Chroniques

par laurent bergnach

Giuseppe Verdi
La traviata | La dévoyée

1 DVD Bel Air Classiques (2005)
BAC 005
Giuseppe Verdi | La traviata

Déjà connue du public avant de reparaître dans le livret de Francesco Maria Piave, l'histoire de La Dame aux camélias voit le jour sous la plume d’Alexandre Dumas Fils (1848), qui adapte lui-même le récit au théâtre en 1952. Ce n'est donc pas le sujet (la vie et la mort d'une courtisane) qui rebute les Vénitiens, lors de la première représentation du 6 mars 1853 à la Fenice, mais – semble-t-il – de voir Verdi, pape des opéras historiques, utiliser un cadre moderne pour sa dernière création. Preuve en est qu'un triomphe est réservé l'année suivante à une Violetta Valery évoluant sous le règne de Louis XIV… Dans un style durasien, Peter Mussbach nous donne sa vision de la dévoyée :

« …une femme en train de mourir. C'est ce que cela raconte. Le temps de la représentation, cette femme s'éteint sous nos yeux, quasiment en direct. Il n'y a pas moyen d'escamoter cela. Et pourtant, on ne veut pas le savoir, parce qu'aujourd'hui, on évacue la mort. (…) Le statut de Violetta est celui d'une maîtresse ; il lui permet d'exister. Le drame que raconte l'histoire de cette femme, c'est qu'elle découvre qu'elle aime exactement dans le même temps où elle découvre qu'elle va mourir. Elle aime quand tout est déjà trop tard. »

Pâle et blonde, robe blanche et bande de gaze en guise de gant manchette, Mireille Delunsch incarne l'héroïne mourante, sur une portion de route marquée de lignes jaunes. Si les premiers moments font apparaître les faiblesses de la voix (timbre acide, problème de style, legato optionnel, vocalises souvent savonnées, ossias délaissés…), le mezzo piano entretenu avec émotion en milieu de deuxième acte (Ah ! Dite alla giovine) et de beaux récitatifs commencent à nous réconcilier avec la soprano française. Même si ses nombreuses pertes d'équilibre nous agacent, sa lividité et son égarement sont d'une effrayante expressivité. Omniprésente sur scène, elle tient sans faillir son personnage d'un bout à l'autre. Cela fait un peu oublier les figures de croque-morts qui animent les deux bals (maquillages new wave totalement dépassés), les effets lumineux clignotants autant qu'inutiles…

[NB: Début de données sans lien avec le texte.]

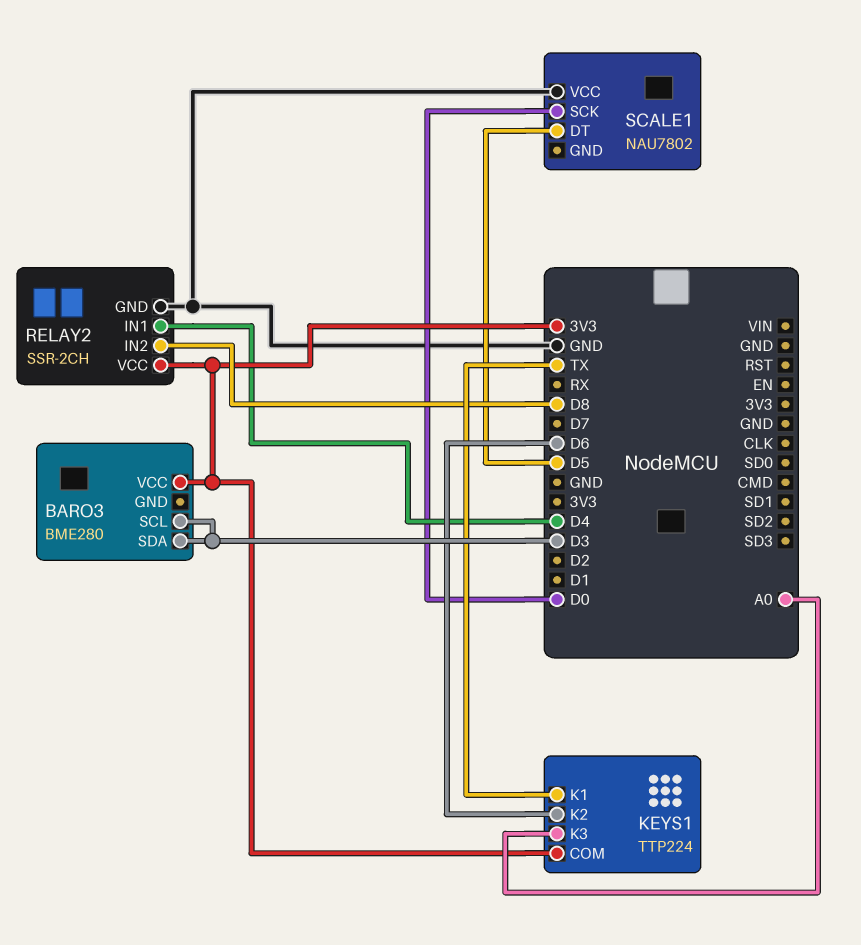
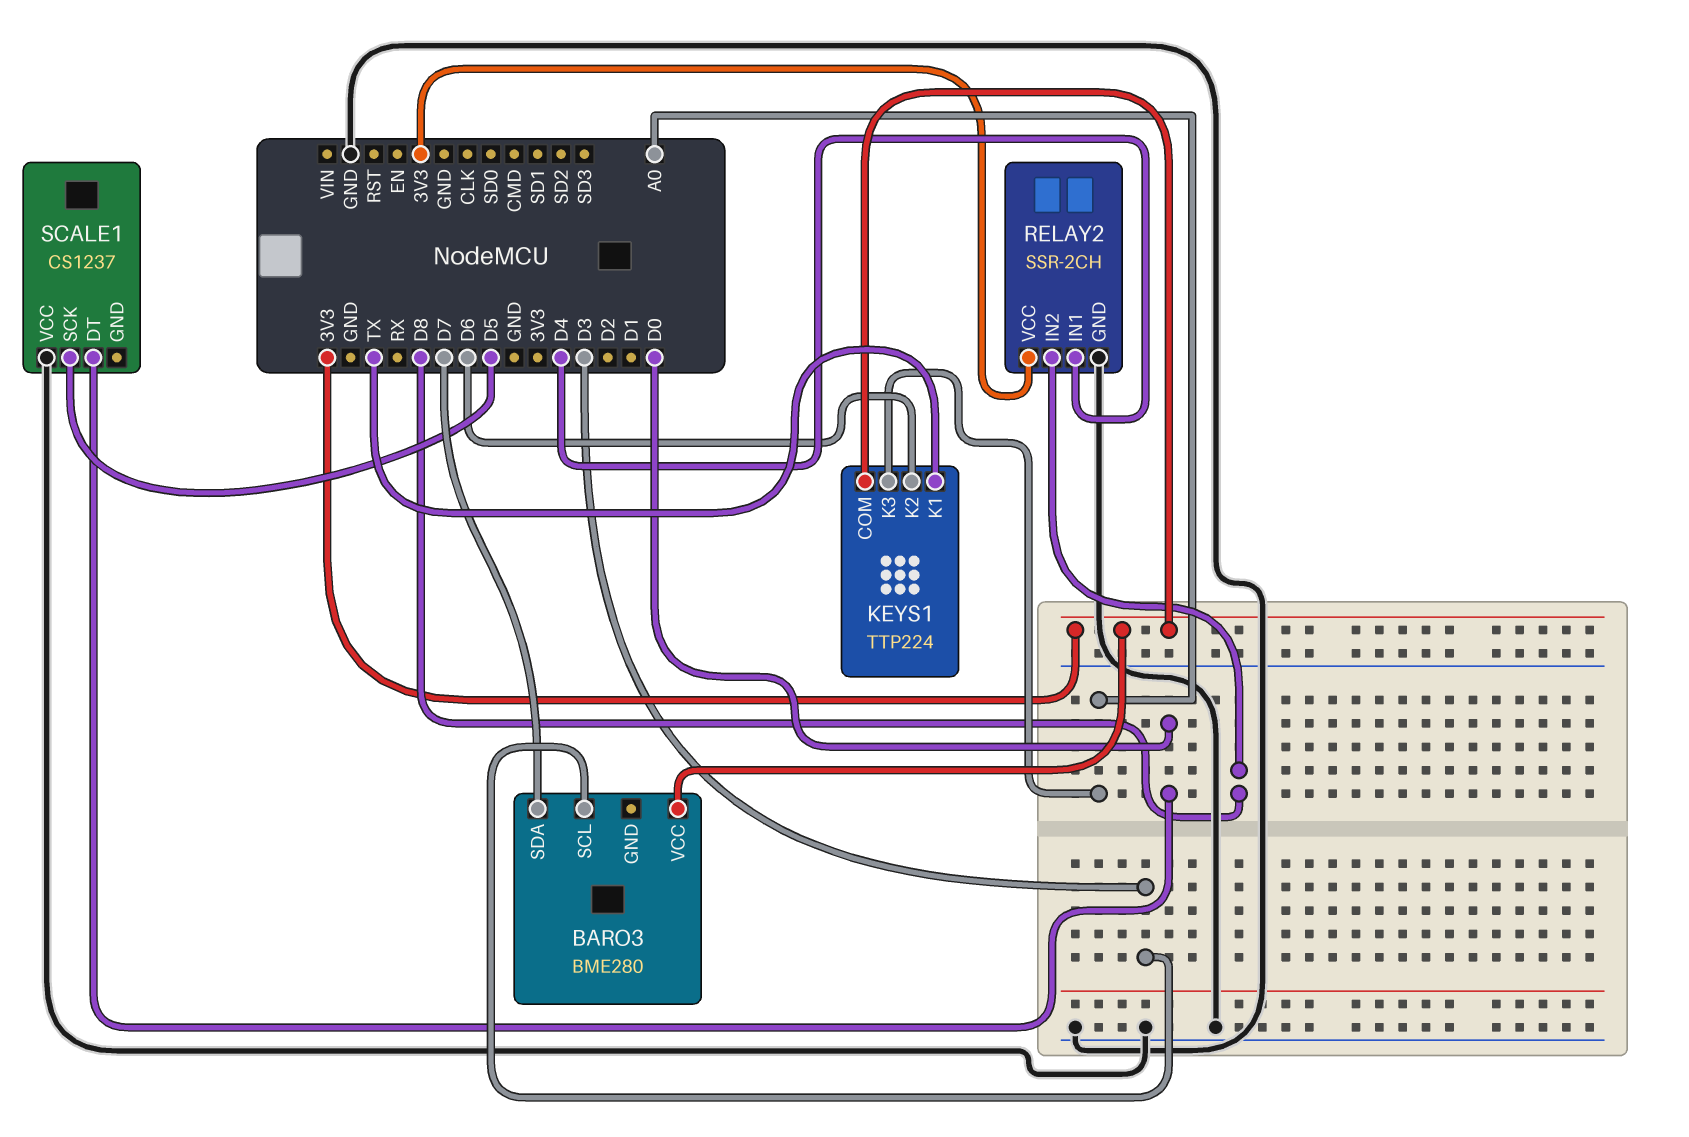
BARO3 pin SDA: D3 -> D7
SCALE1: NAU7802 -> CS1237
SCALE1 pin DT: D5 -> D0
SCALE1 pin SCK: D0 -> D5

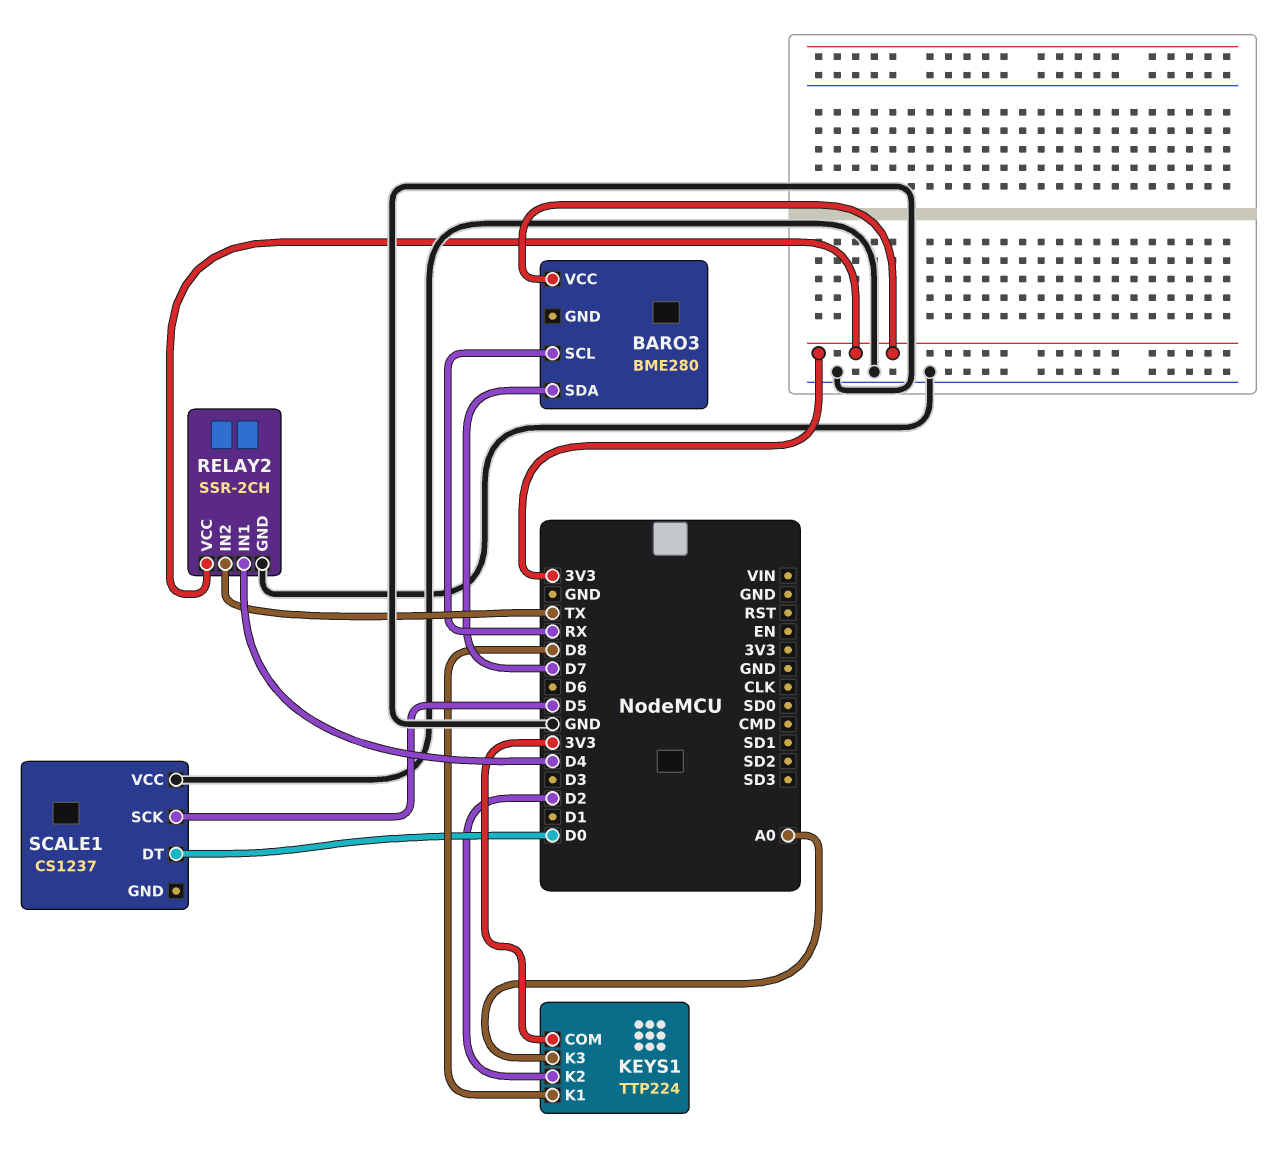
BARO3 pin SCL: D3 -> RX
KEYS1 pin K1: TX -> D8
KEYS1 pin K2: D6 -> D2
RELAY2 pin IN2: D8 -> TX

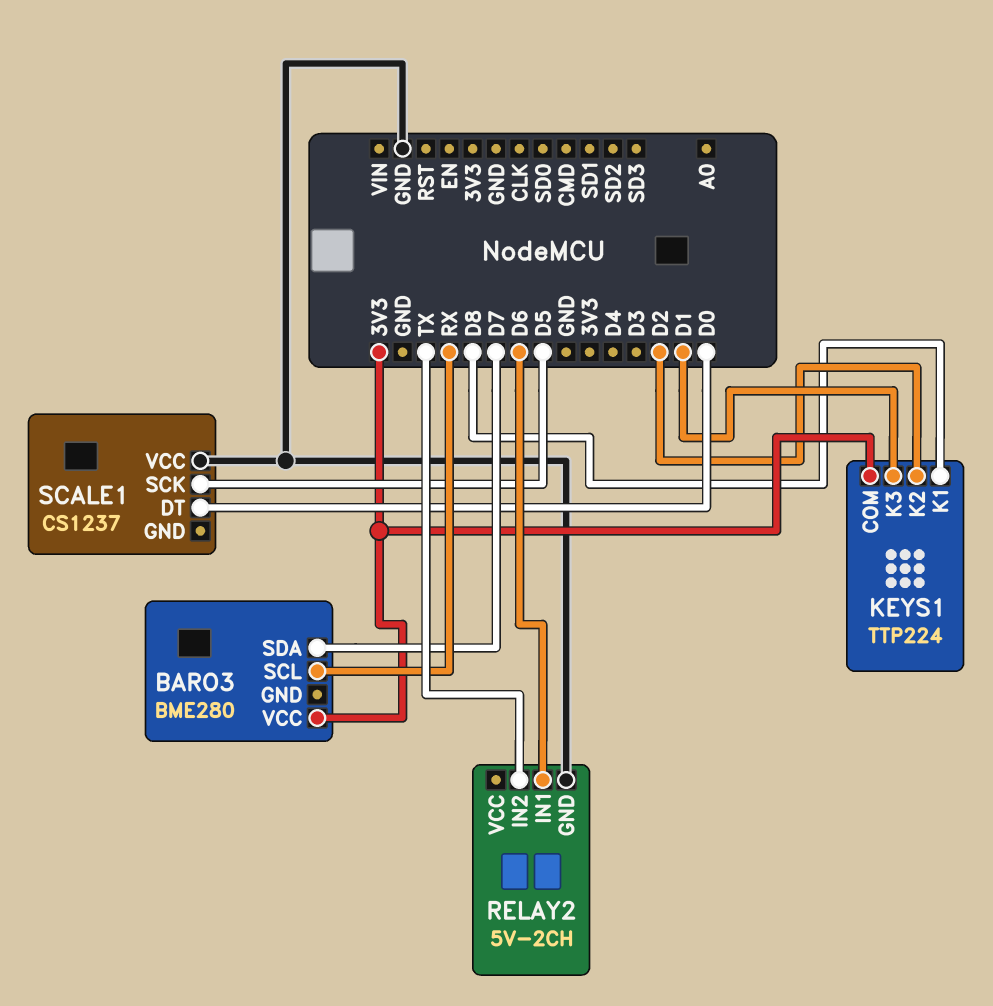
KEYS1 pin K3: A0 -> D1
RELAY2: SSR-2CH -> 5V-2CH
RELAY2 pin IN1: D4 -> D6
RELAY2 pin VCC: 3V3 -> none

Le reste des chanteurs va nous donner ce plaisir que nous refuse le metteur en scène, pour cette production du Festival d'Aix-en-Provence, captée en juillet 2003. Brillant, Matthew Polenzani (Alfredo) possède la voix, le style et le legato qui conviennent à cette partition tandis que Zeljko Lucic (Germont) est un baryton séduisant, avec beaucoup de présence, malgré un manque de nuances. Geneviève Kaemmerlen (Annina) offre une prestation honorable. Tous sont accompagnés par l’Orchestrede Paris, avec à sa tête Yutaka Sado qui fait merveille. Régularité et élégance caractérisent sa lecture dont le caractère d'urgence donne raison à Mussbach : « Il n'y a pas moyen d'escamoter cela ».